Warsteiner ist groß – und das passt vielen nicht, die Leopold Kohr zwar nie gelesen haben, aber sein „small is beautifull“ lieben. So kann man die Braumeister Edition von Warsteiner auch als ausgestreckte Versöhner-Hand sehen. Das neue Bier wäre dann die trinkbare Einladung, doch mal Geschmack statt Rechenstift entscheiden zu lassen und die „Böse Industrie“-Sprechblase gar nicht erst abzusondern. Denn Größe ist kein Argument – ganz Österreich hätte in der US-Definition von Craft Beer (Brauereien sollten kleiner als 8 Mio. Hektoliter Ausstoß/Jahr sein) Platz.
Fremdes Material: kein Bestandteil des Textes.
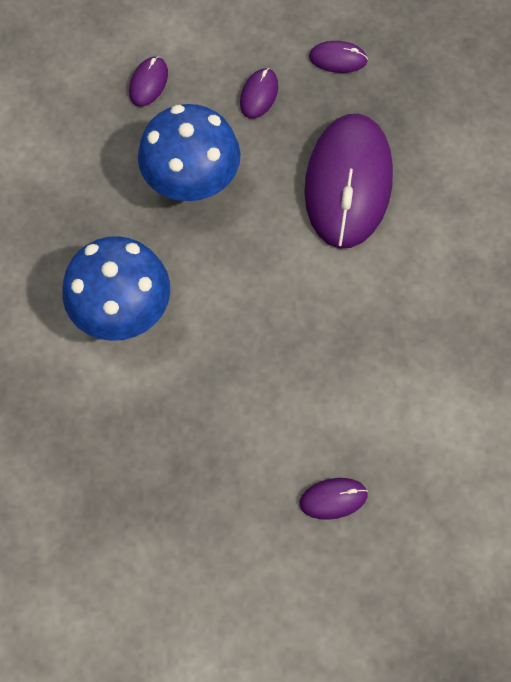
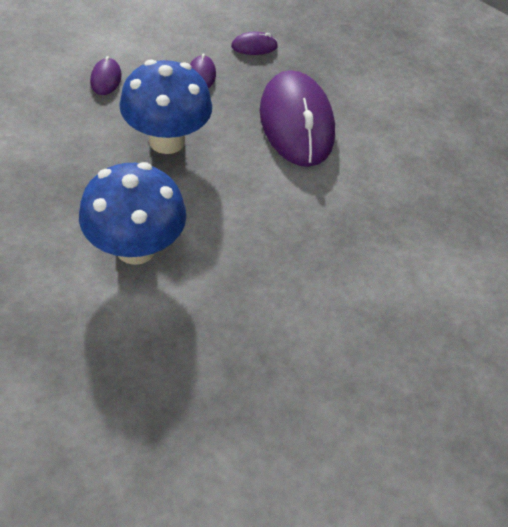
camera: 25 degrees left, 15 degrees down
(333, 499) = (387, 362): purple mouse -> none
Für uns – deshalb gibt es das Trinkprotokoll.at ja überhaupt – zählt immer der Glasinhalt. Und dann fragen wir uns, wie gemacht wird, was uns schmeckt. Wo der Mist herkommt, brauchen wir nicht zu wissen. Denn über den schweigen wir prinzipiell.
Das etwas arg auf Retro getrimmte Braumeister-Bier aus dem Sauerland interessiert uns aber aus einem anderen Grund: Es ist eine Art Tribut an das Reinheitsgebot, das heuer ja seinen 500. Geburtstag feiert – und in Bayern so manchem Kreativbrauer die Grausbirnen aufsteigen lässt. Rauchmalz, mit dem Bier wie Geselchtes schmeckt, passt ins Korsett des vorläufigen Biergesetzes (so der juristisch korrekte Terminus), Kaffee im Lagertank aber nicht. Delirant, isti Bavarii, würde Obelix wohl sagen.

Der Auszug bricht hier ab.